Saat bersaksi, mereka mengakui adanya pemotongan dana yang diterima saat penyerahan tahap IV. Mereka tahu ada pemotongan dari bendahara satuan kerja (bensatker) seusai mengambil dana di Bidang Keuangan (Bitku) Polda Jabar. Jumlah pemotongan tiap polres berbeda-beda.
Para kapolres mengaku hanya mempertanyakan ke kapolres lain mengenai pemotongan dana. Mereka menerima setelah polres lain mengalami hal yang sama. Sebagai kuasa pengguna anggaran, mereka tidak mempertanyakan lebih lanjut kepada pihak polda tentang pemotongan.
Bahkan, mereka mau menandatangani kuitansi penerimaan uang dan membuat laporan pertanggungjawaban penggunaan anggaran yang tidak sesuai dengan kenyataan. Menurut mereka, bensat diarahkan pihak Bitku untuk membuat laporan sesuai kuitansi.
Sikap itu yang dikritik oleh Haswandi, hakim anggota. Menurut Haswandi, sebagai pemimpin para penyidik di polres, para kapolres seharusnya lebih tajam mempertanyakan penyimpangan itu.

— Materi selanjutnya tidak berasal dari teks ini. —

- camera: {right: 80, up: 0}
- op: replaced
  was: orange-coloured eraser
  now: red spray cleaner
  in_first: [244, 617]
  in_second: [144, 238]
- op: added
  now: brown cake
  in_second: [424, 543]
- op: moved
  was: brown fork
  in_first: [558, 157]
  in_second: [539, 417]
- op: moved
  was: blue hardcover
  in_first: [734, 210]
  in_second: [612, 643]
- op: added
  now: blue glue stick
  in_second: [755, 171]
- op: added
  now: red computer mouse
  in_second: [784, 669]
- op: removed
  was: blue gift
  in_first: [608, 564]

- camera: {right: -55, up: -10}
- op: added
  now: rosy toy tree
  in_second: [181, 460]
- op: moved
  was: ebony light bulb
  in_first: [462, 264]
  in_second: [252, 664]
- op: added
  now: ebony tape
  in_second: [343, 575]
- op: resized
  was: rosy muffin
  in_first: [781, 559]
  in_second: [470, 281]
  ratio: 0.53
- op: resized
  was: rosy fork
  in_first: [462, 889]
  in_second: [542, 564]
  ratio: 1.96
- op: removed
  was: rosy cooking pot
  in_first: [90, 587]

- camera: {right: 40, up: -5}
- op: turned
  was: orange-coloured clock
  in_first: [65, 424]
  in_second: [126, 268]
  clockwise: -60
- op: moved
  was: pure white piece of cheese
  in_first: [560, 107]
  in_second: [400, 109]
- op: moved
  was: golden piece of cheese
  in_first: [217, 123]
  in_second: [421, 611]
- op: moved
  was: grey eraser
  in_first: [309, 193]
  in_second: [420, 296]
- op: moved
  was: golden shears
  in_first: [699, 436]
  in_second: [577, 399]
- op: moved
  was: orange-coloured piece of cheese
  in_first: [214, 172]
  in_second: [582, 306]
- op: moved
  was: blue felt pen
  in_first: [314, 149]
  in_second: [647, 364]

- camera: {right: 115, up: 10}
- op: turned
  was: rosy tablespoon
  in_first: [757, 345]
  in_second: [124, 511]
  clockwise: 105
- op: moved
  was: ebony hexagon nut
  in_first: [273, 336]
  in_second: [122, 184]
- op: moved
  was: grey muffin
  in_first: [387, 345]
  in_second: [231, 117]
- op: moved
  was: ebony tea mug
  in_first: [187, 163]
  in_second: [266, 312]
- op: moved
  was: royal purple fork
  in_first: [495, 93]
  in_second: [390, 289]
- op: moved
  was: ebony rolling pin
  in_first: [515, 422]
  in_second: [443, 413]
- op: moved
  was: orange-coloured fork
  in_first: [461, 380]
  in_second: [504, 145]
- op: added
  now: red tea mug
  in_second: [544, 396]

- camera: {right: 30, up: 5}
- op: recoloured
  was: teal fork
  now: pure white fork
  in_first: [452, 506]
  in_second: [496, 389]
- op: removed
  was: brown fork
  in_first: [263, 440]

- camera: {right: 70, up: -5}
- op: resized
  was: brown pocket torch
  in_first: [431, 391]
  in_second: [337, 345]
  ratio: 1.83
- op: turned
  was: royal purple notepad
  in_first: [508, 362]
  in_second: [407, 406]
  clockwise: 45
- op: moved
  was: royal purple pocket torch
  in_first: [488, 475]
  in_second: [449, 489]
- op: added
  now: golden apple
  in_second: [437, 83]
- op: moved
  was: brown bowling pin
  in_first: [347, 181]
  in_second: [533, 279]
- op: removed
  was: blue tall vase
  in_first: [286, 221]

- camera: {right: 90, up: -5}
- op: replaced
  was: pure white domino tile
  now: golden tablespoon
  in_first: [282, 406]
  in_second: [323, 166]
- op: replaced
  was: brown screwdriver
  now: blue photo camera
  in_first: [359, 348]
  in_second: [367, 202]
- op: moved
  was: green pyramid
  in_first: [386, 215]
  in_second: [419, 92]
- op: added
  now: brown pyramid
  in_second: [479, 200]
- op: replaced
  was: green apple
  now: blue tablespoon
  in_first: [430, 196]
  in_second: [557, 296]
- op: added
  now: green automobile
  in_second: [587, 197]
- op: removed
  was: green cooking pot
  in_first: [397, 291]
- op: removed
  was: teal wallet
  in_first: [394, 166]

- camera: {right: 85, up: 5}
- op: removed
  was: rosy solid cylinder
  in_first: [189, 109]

"Apa yang buat tumpulnya sehingga tidak menggali lebih jauh?" tanya Haswandi.
"Kami yakin karena polres lain mengalami hal sama. Kami anggap selesai," jawab Suntana.
"Kenapa tidak berani tanya ke Kabitku-nya? Saudara enggak berani?" tanya Haswandi.
Dia mengaku tidak berani lantaran pangkat Kabitku Kombes Maman A satu tingkat di atasnya.